Israël continue d’étrangler la bande de Gaza, organisant la pénurie de produits essentiels et contrôlant aussi les moyens de contournement de cette pénurie.

Le modèle de la GHF est définitivement enterré mais « pas l’idée de trier les bonnes victimes » ni la militarisation de l’aide et « sa privatisation ». C’est ce que rapporte une source qui participe régulièrement aux discussions à Kiryat Gat et préfère rester anonyme pour préserver son accès.
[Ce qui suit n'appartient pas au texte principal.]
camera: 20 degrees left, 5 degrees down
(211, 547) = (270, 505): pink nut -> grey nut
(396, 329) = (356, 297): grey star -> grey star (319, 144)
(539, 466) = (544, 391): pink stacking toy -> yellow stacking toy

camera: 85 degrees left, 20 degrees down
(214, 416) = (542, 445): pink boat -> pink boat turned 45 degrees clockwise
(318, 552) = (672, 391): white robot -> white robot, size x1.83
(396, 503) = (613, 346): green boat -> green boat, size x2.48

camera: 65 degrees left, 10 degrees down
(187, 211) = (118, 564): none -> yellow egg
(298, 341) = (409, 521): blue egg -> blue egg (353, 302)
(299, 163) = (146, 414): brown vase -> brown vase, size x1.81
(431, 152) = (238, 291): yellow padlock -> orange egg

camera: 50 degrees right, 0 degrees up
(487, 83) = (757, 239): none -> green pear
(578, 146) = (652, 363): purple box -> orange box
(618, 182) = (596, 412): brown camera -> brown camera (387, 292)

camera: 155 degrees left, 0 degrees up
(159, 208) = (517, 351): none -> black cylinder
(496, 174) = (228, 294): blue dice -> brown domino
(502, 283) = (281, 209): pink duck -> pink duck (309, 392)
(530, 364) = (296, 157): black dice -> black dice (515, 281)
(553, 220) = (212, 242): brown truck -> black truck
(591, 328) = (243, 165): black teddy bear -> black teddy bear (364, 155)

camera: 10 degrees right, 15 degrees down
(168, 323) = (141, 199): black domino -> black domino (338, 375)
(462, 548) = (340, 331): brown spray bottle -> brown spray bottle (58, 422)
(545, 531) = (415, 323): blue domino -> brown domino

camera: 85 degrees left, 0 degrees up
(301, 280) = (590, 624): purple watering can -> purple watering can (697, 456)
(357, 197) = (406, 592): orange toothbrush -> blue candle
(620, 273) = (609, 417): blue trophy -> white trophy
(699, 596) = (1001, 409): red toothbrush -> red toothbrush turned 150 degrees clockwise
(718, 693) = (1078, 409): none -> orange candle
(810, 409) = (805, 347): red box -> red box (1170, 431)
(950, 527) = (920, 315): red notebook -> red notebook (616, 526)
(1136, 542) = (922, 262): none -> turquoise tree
Au CMCC, soldats, diplomates et humanitaires négocient, à la marge, l’entrée de l’aide humanitaire à Gaza, le nombre de camions et le matériel dit « à double usage » bloqué par les militaires israéliens car ils jugent qu’il pourrait servir à des fins militaires.

« Malgré quelques succès mineurs obtenus grâce à des ajustements marginaux, les problèmes majeurs soulevés dès le départ restent non résolus », soulignent des acteurs humanitaires dans un compte rendu de réunion, pointant la lenteur des discussions portant sur l’ouverture de nouveaux points de passage et les « défis logistiques que l’armée américaine pensait pouvoir résoudre facilement ». Le côté états-unien s’acharne sur l’idée de faire entrer 4 200 camions par semaine, « dans une logique de chiffres qui ne correspond à rien sur le terrain », constate de son côté la source citée précédemment. 

Parfois, les négociations aboutissent et un produit jusqu’alors interdit est autorisé à passer. La politique générale israélienne, elle, n’est pas remise en cause : Israël continue d’étrangler la bande de Gaza, organisant la pénurie de produits essentiels et contrôlant aussi les moyens de contournement de cette pénurie.

Risque d’instrumentalisation

Le CMCC place la communauté humanitaire et les États participants dans un profond dilemme. Personne ne veut abandonner la population gazaouie à son sort. Mais le spectacle de centaines de militaires états-uniens parlant gouvernance et logistique depuis une base isolée ravive chez beaucoup le souvenir des fiascos sanglants de l’occupation états-unienne en Irak et en Afghanistan.

Le mandat du centre reste flou : « À Bruxelles et à New York, certains pensent qu’il ne s’agira que d’aide humanitaire, mais en réalité, il s’agira probablement d’une aide militaire et d’un modèle de domination étrangère » des États-Unis et d’Israël sur Gaza, s’inquiétait une note interne d’une ONG internationale qui questionnait la légalité du CMCC aux yeux du droit international.

Se pose aussi la question de savoir si, faute d’avoir été invité par l’État de Palestine, le CMCC pourrait être considéré comme un « cobelligérant et [devrait] alors assumer tous les devoirs et obligations de la puissance occupante », poursuivait le texte. Les humanitaires s’inquiètent notamment de projets évoqués dans les discussions de « communautés alternatives sûres », des logements dans des zones auparavant vidées de la présence de groupes combattants palestiniens.

L’idée n’est pas nouvelle, elle était aussi sous-tendue dans le système mis en place par la GHF. Dans les faits, l’aide humanitaire et la sécurité seraient instrumentalisées pour déplacer de force les civils et opérer des tris dans la population entre ceux jugés sans danger et les autres – dont la destinée n’est pas détaillée. 

À Kiryat Gat, sans Palestinien·nes dans la salle, la politique menée sert donc les intérêts de la puissance occupante, sans prendre en compte le droit à l’autodétermination du peuple palestinien. Et des pays qui ont reconnu l’État de Palestine, dont la France, pourraient donc participer à cette tentative de gouvernance militaire.